Responsibility and Wisdom from my Mother and Spider-Man

As a child grows up, they are often taught by their parents to be responsible for their actions and to fess up to the mistakes they make. My mother’s personal favorite piece of wisdom concerning this topic was “Your sins will find you out.”  Even though most everyone is taught this valuable lesson, it seems that corporations and those that lead them do not seem to take these lessons into effect.

Take the Perrier water scandal of 1989 for instance. This water, which was marketed to be “naturally sparkling” because it was bottled from a spring in the south of France, held a fairly good portion of the U.S. bottled water market. Of course, this was until a North Carolina lab discovered large amounts of beneziene in the water. Benezine, a harmful and poisonous solvent, was found at about 4 times the amount allowed. As these stories seem to always go, the story does not end there. At first, the company, Source Perrier, claimed the incident was isolated to one bottling area. The company said an employee cleaned some bottling equipment with a solution containing this chemical. After this, the company recalled 70 million bottles of this sparkling water. To make matter a little more complicated, the company claimed the crisis was caused by employees not cleaning charcoal filters correctly. Once again, the company chaned its story one last time and stated that benzene is naturally found in carbon dioxide, which made the company finally confess to the fact that the carbon dioxide was used to make the water fizz and not the spring from France. The U.S. FDA required the company to remove “Naturally Sparkling” from all bottles. After all of this, sales in the United States dropped by large amounts and in the late 90’s when bottled water became “in-style” Perrier had less of the market than it had before 1989.

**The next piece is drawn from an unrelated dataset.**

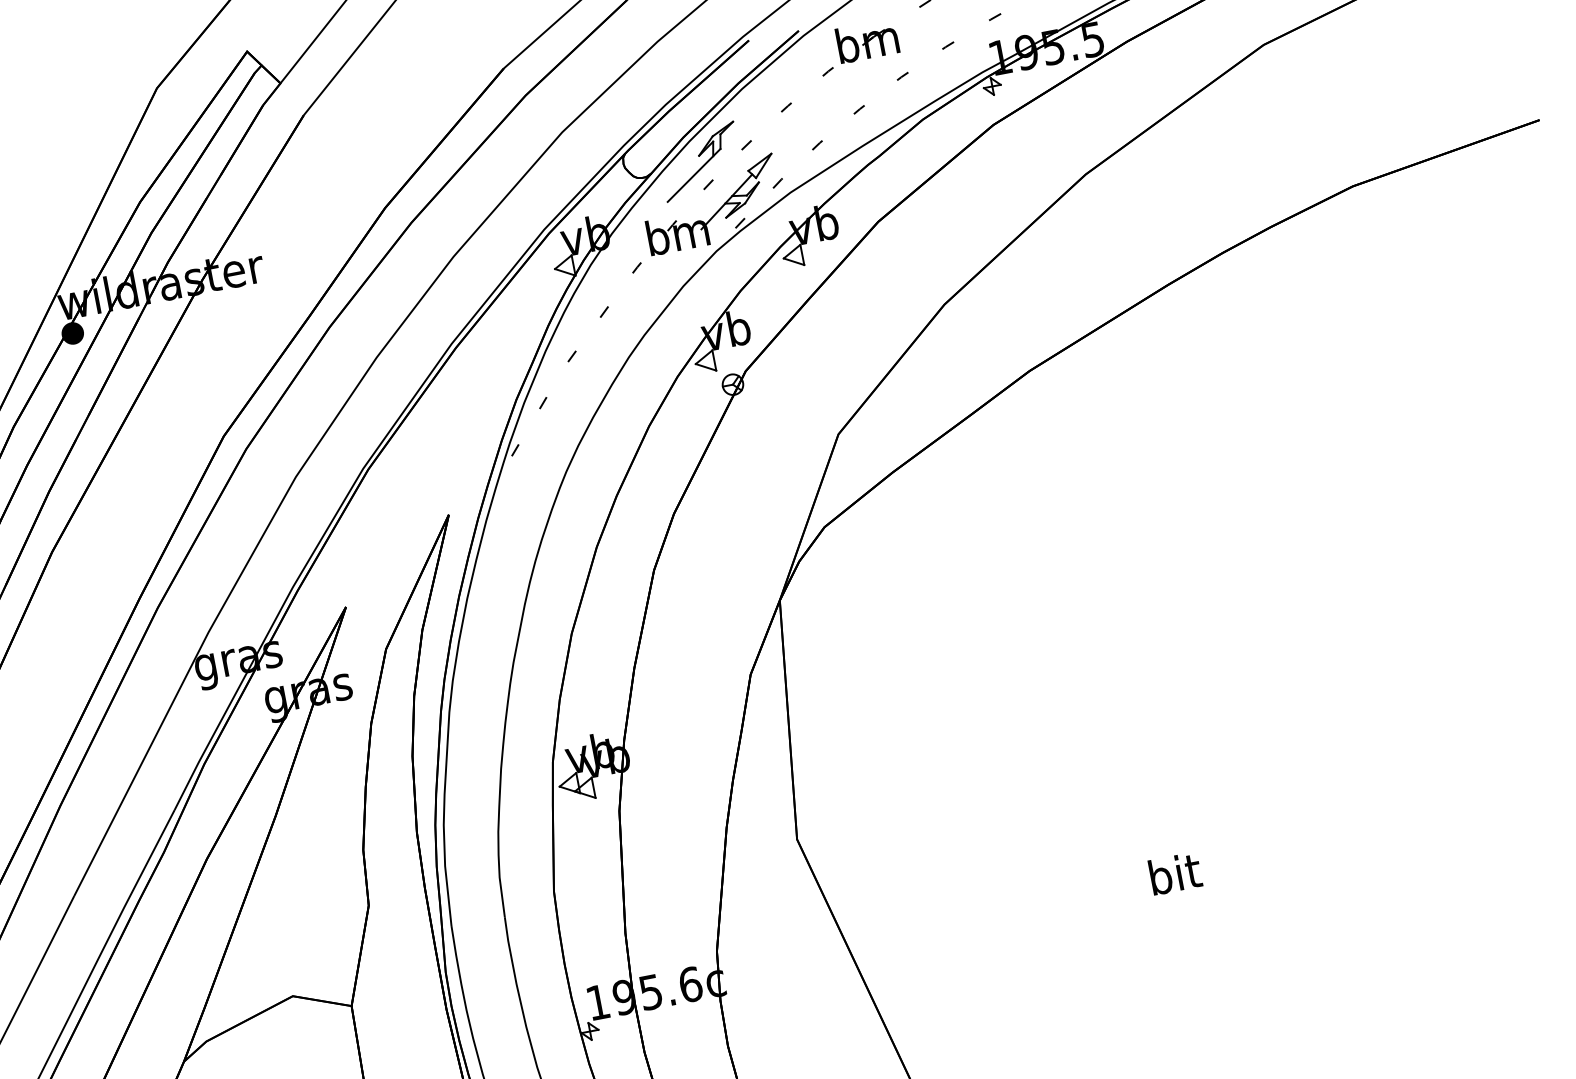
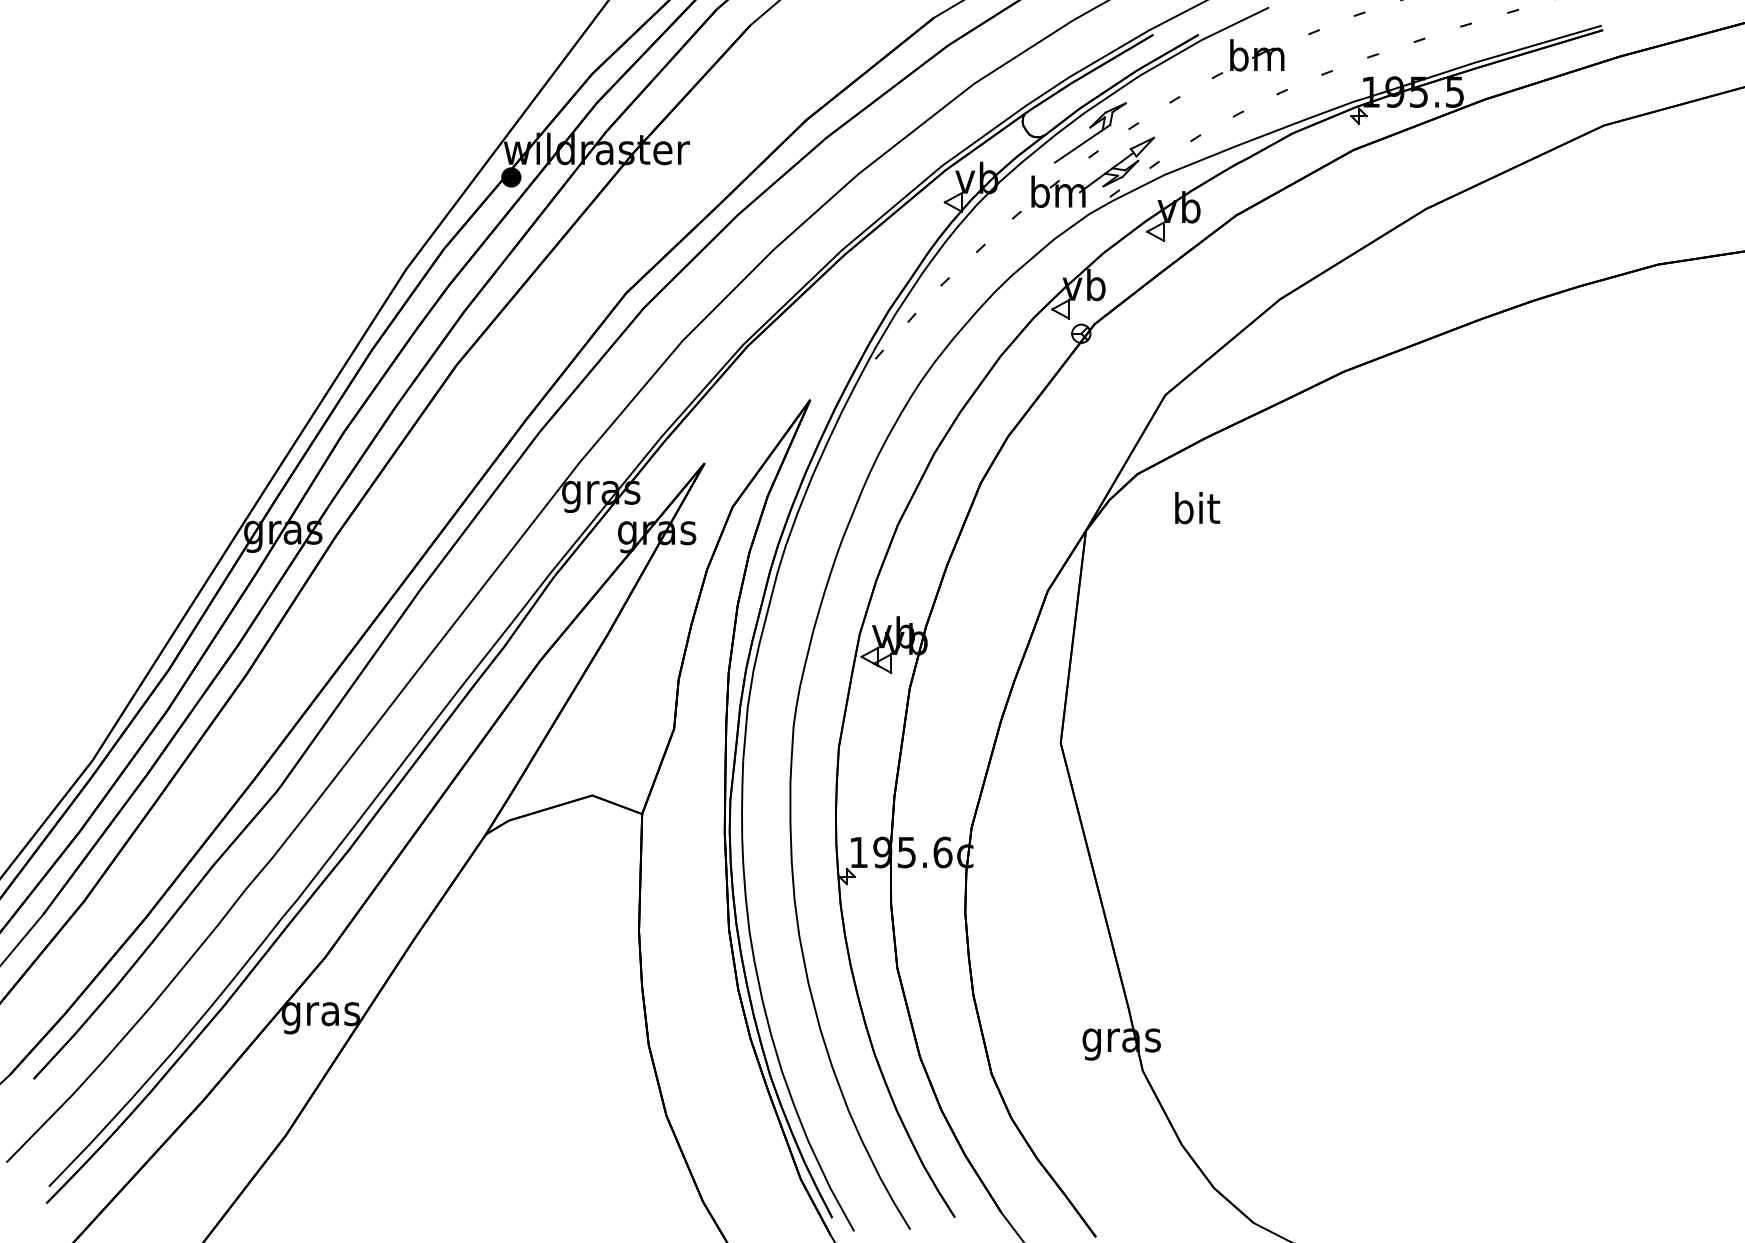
text: (1175, 874) -> (1197, 508), moved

Would being responsive to the issues been better or would taking resposiblity for its actions been the wiser choice? I actually feel a combination of both would actually have been best. First of all, if the company had been responsive about the truth of the “sparkling” feature of the water, then the impact might have actually been less. The company could have taken the responsive approach by monitoring its processes and bottling practices closer. This action might have taken away the entire issue. In addition, if the company had taken responsibility for the issue and started with the truth, then the problem would have lessened because it might have actually been an isolated event. Basically, if they had listened to mother’s advice and started with the truth and continued with it, then the company might not have suffered as much financially and in its market shares.

In today’s business climate, it no longer seems enough for companies to just take responsibility for actions that cause issues and problems. It seems necessary for the organization to take it one extra step and be responsive to not only the operations of the company but also taking notice of smaller issues before they become a full-blown crisis.

I leave with this thought, since companies have the power to influence what we buy they hold a lot of power. In the words of Spider-Man from the movie Spider-Man, “With great power comes great responsibility.”



  1. kaf0423 Said:

    Great post, Allison! I loved your references to what your mom has always told you about taking responsibility for your actions. (I remember that from my diaper days too). The quote from “Spider-Man” greatly reflects the concept of our blog assignment. When an organization puts themselves out there as a “powerhouse,” they have the responsibility to not take on more than it can handle. You did a great job on this blog post. 🙂 I enjoyed reading it.

  2. bah0127 Said:

    Funny you mentioned bottled water as the subject of your blog. I recently found out that Ozarka Natural Spring Water (which I would assume was bottled in the Ozarka Mountains in Arkansas) is actually bottled in other places. The label doesn’t say it comes straight from the source (filtered of course) but I always had the impression the water came from Arkansas. I think companies finds way to tweak their statements to mislead the public. I feel they aren’t as transparent as they should be, and therefore not being as socially responsible as they could be.

  3. Hi Allison! Okay, first of all, I grew up hearing that same line as well. “Your sins will find you out,” seems to be a popular scare tactic among parents of our generation (and probably of our parents’ generations as well.) Second of all, I enjoyed reading your post. The Perrier water scandal is a great example of companies “washing” their products. Way to go, friend! 🙂

  4. Samra Bufkins Said:

    Betsy–Ozarka “drinking water” is actually local tap water with most of the chemicals filtered out. That was a big scandal a few years ago. You can buy a filter for your tap and drink the same thing and save money!